Miele celebrated its 100th year anniversary last year. The rason for the company’s longevity is not only its quality household appliances but successive generations who have taken over – and upheld – the family firm’s values

Most families would struggle to trace their history further than two or three generations. Perhaps a few might be able to embellish theirs with occasional accounts of heroism and adventure – an illustrious uncle’s emigration to a far-flung territory; a great grandparent’s pursuit of happiness aboard a billowing steamer, or a distant relative whose skeletons still rattle around the family closest.

Between the Mieles and the Zinkanns, however, there are fours generations of first born sons who have shouldered the hefty responsibility of heading a successful family enterprise. Few start-ups can plan on being run by future generations but the success of a single product or s4rvie can afford an enterprise the longevity to outlive its creators.

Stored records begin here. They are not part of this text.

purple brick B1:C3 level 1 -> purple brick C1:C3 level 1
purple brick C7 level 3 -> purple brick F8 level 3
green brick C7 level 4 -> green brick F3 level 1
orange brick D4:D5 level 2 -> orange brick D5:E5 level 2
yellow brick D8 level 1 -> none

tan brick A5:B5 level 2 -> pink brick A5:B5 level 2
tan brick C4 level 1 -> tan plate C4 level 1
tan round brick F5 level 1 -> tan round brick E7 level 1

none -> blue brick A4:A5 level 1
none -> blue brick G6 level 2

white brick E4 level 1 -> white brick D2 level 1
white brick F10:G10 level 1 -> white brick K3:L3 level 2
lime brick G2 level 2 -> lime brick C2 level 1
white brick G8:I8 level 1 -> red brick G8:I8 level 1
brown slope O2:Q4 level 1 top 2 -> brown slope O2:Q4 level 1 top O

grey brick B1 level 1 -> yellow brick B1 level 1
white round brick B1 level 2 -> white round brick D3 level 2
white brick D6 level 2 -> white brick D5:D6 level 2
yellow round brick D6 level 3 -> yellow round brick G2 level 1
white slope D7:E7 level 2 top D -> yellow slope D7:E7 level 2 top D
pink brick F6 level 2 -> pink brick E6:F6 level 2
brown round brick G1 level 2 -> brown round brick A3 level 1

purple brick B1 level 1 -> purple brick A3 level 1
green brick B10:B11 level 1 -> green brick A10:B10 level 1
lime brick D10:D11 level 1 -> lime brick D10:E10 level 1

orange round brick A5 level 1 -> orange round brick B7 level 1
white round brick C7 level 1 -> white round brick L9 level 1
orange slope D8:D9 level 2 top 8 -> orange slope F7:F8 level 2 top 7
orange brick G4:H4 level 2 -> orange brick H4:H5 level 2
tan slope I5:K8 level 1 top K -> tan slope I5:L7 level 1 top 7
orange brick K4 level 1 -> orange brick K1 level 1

When 30-years-olds Carl Miele and Rheinhard Zinkann set up a workshop to manufacture butter churns for northern German farms in 1899, they would have fallen off their milking stools to learn 111 years later their great-grandsons would still control the family business and that their modest venture would turnover euro 2.83bn. With 16,600 employees, 10 manufacturing plants, subsidiaries in 45 countries, a domestic product range that warrants over 400 catalogue pages and a professional product division, Miele is a white goods Goliath that have never cut corners on quality or compromised on price by off-shoring outside Europe.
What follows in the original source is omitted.